Проснулись они только к обеду. Тётя давно была на работе, на столе лежала записка, на плите стояла кастрюля со щами и сковородка с котлетами, а в ванной висело сохнущее бельё. Наевшись до отвала, они всё в тех же ночнушках принялись дурачиться и драться подушками. А потом валялись на полу и слушали бобинный магнитофон, откуда волнующий женский голос проникновенно пел: "…Виновата ли я, виновата ли я, виновата ли я, что люблю?" Конечно, она была нив чём не виновата, они тоже. А наоборот — бесконечно счастливы. Свобода! Свобода валяться на полу, драться подушками, слушать музыку — это бесконечное, ничем не замутнённое счастье! Как не могут понять такую простую вещь те, кто никогда не был лишён этого, и как пронзительно ощущают они!

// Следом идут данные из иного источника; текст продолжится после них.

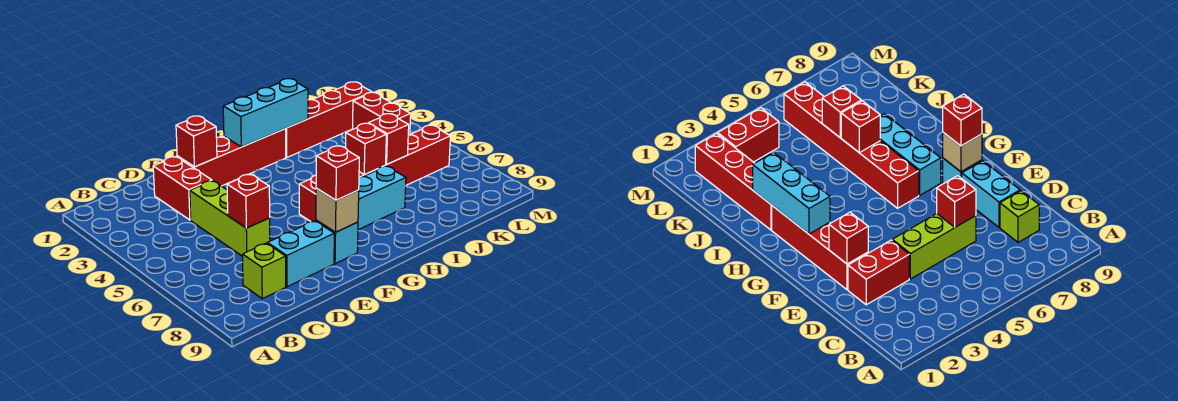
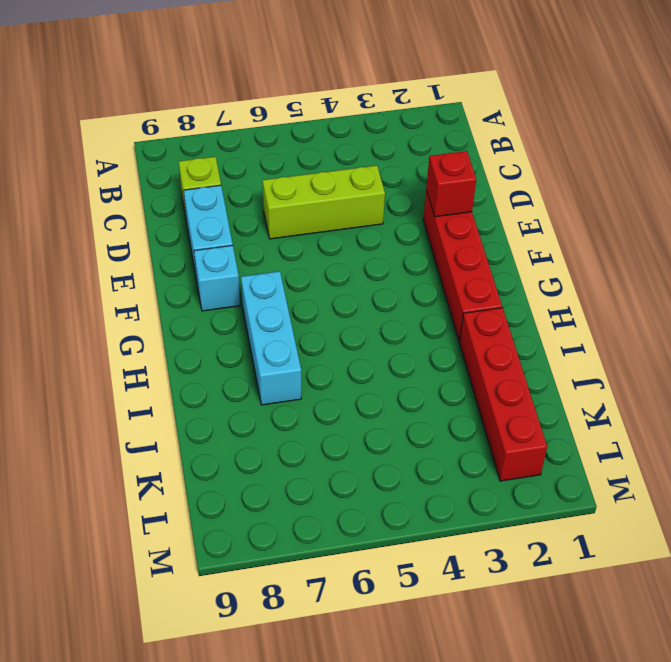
none -> red brick D2:D3 level 1
none -> red brick G6:L6 level 1
none -> red brick L3:L4 level 1

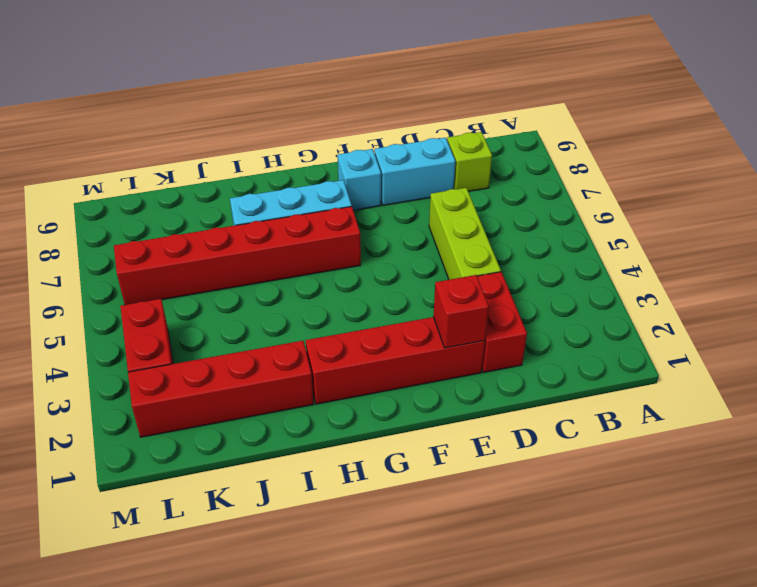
none -> red brick D6 level 2
none -> tan brick F8 level 2
none -> cyan brick G2:I2 level 2

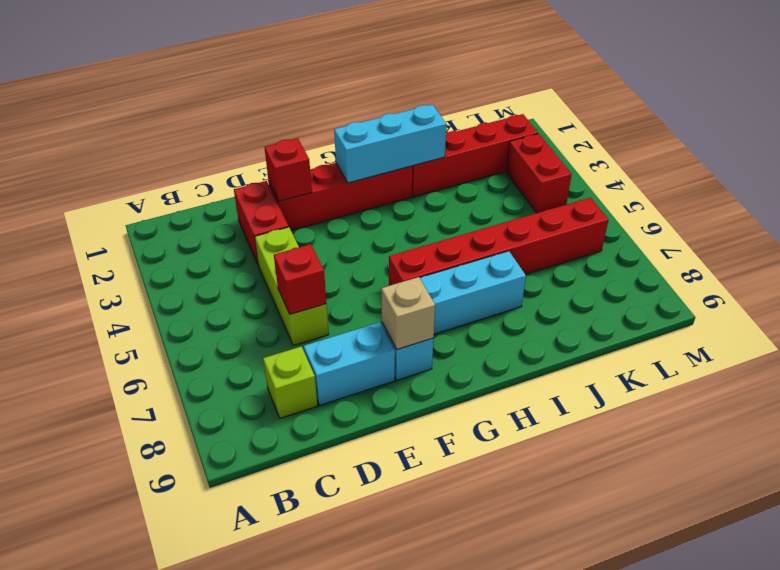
none -> red brick I6 level 2
none -> red brick J6 level 2
none -> red brick F8 level 3

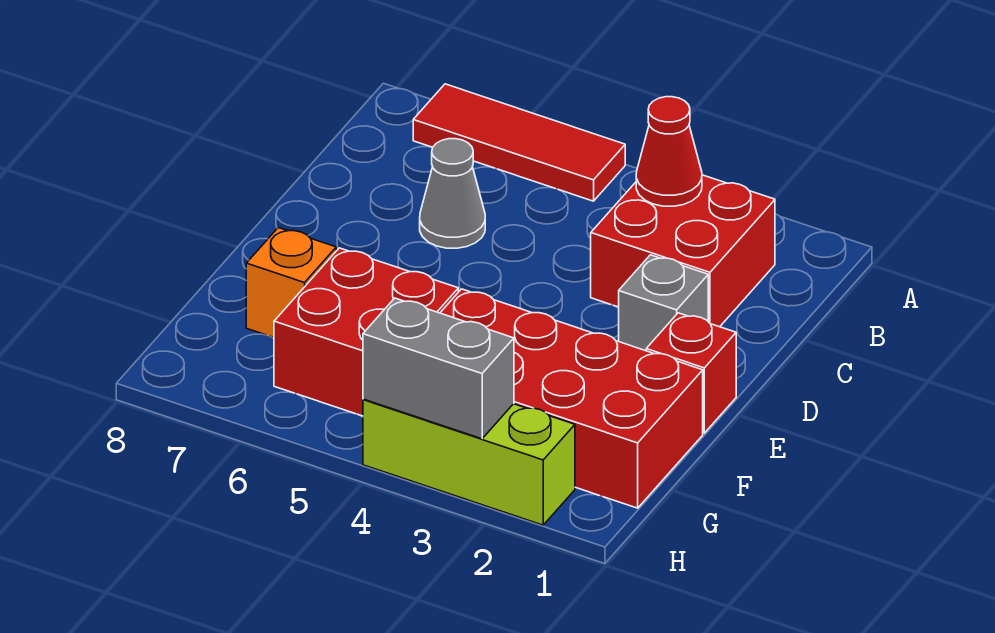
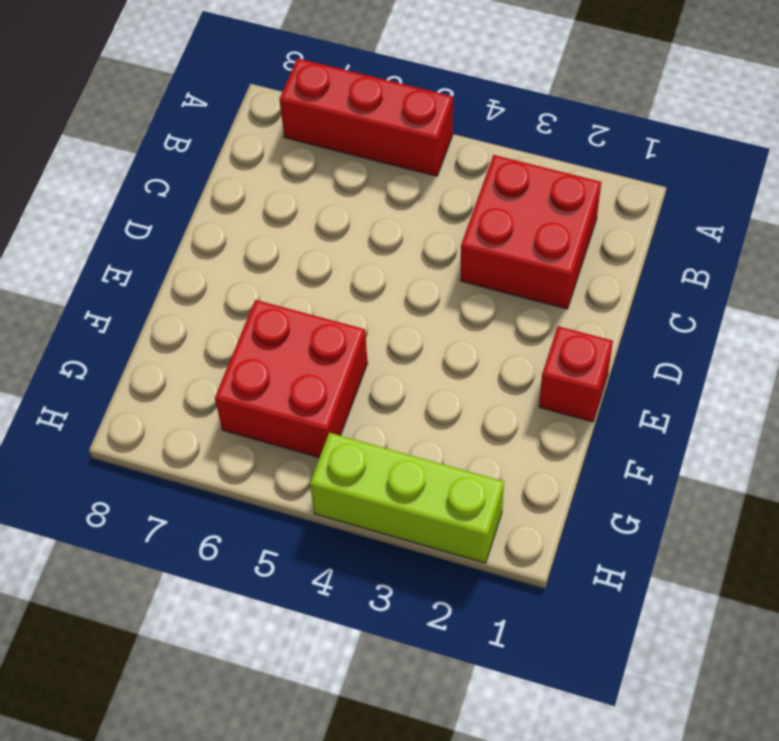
red brick A5:A7 level 1 -> red tile A5:A7 level 1
none -> grey cone C6 level 1
none -> grey brick D2 level 1

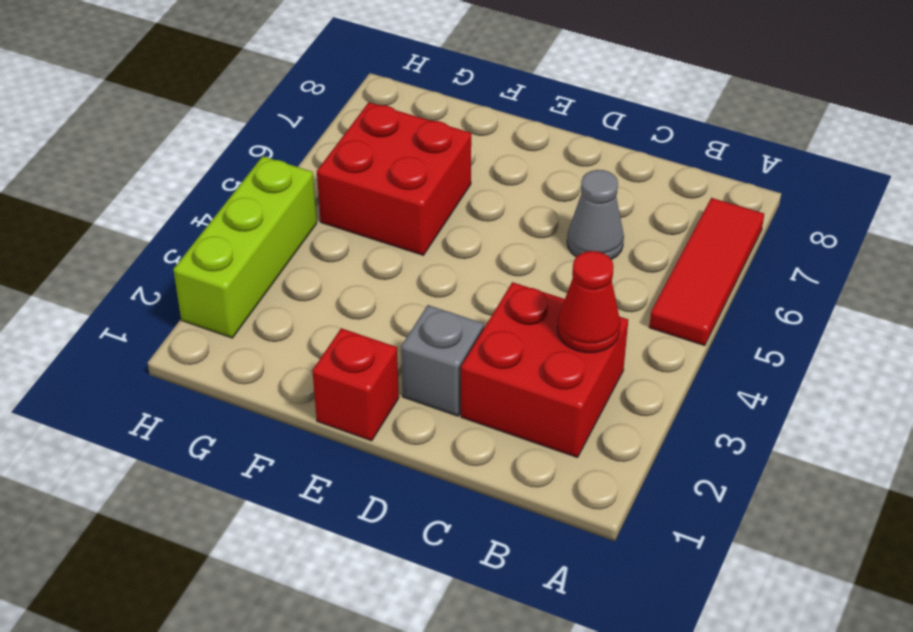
none -> red brick F1:G4 level 1
none -> orange brick F7 level 1

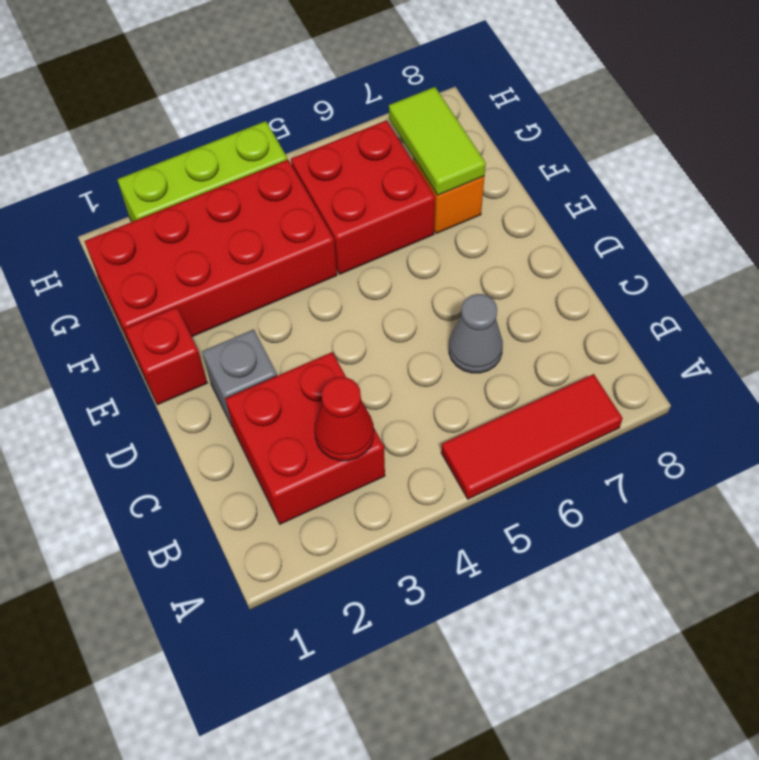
lime tile F7:G7 level 2 -> none
none -> grey brick H3:H4 level 2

Два дня пролетели как миг. Они сходили в театр, благо были в парадках, которые почистили и отутюжили. Попали в Эрмитаж. Но в основном просто гуляли и не могли нагуляться по городу! Познакомились с двумя подружками, которые очень расстроились, что мальчикам завтра уезжать. Пили ситро и ели мороженое. Щипало в носу и в глазах, потому что завтра неотвратимо наступало. И наступило…
Они встретились в аэропорту с красным как рак подполковником и улетели в Алма-Ату, а потом на поезде добрались до Приозёрска, где оказались впервые. Снег уже сошёл, гарнизон был маленьким аккуратным городком на берегу величественного Балхаша. Он был бы довольно милым, если бы не был таким пыльным и ветреным. И Ромка, который мечтал увидеть место, куда сбегают от них офицеры на выходные, неожиданно испытал необъяснимую жалость к ним и их семьям. Казалось, совсем неуместную в его положении. Об этом он думал, глядя на простое русское лицо подполковника Смоленцева, изборождённое ранними морщинами, пока они тряслись в "Урале" с крытым верхом. Потом он вспомнил, как их везли этой же накатанной в степи дорогой год назад и как страшила тогда неизвестность.
Действительность не оказалась сильно радужнее, это особенно остро ощущалось после короткого глотка свободы. И он привычно начал загонять чувства и эмоции глубоко внутрь, готовясь к встрече с родной частью. Судя по сосредоточенному, заострившемуся лицу Онищенко, тот испытывал нечто подобное.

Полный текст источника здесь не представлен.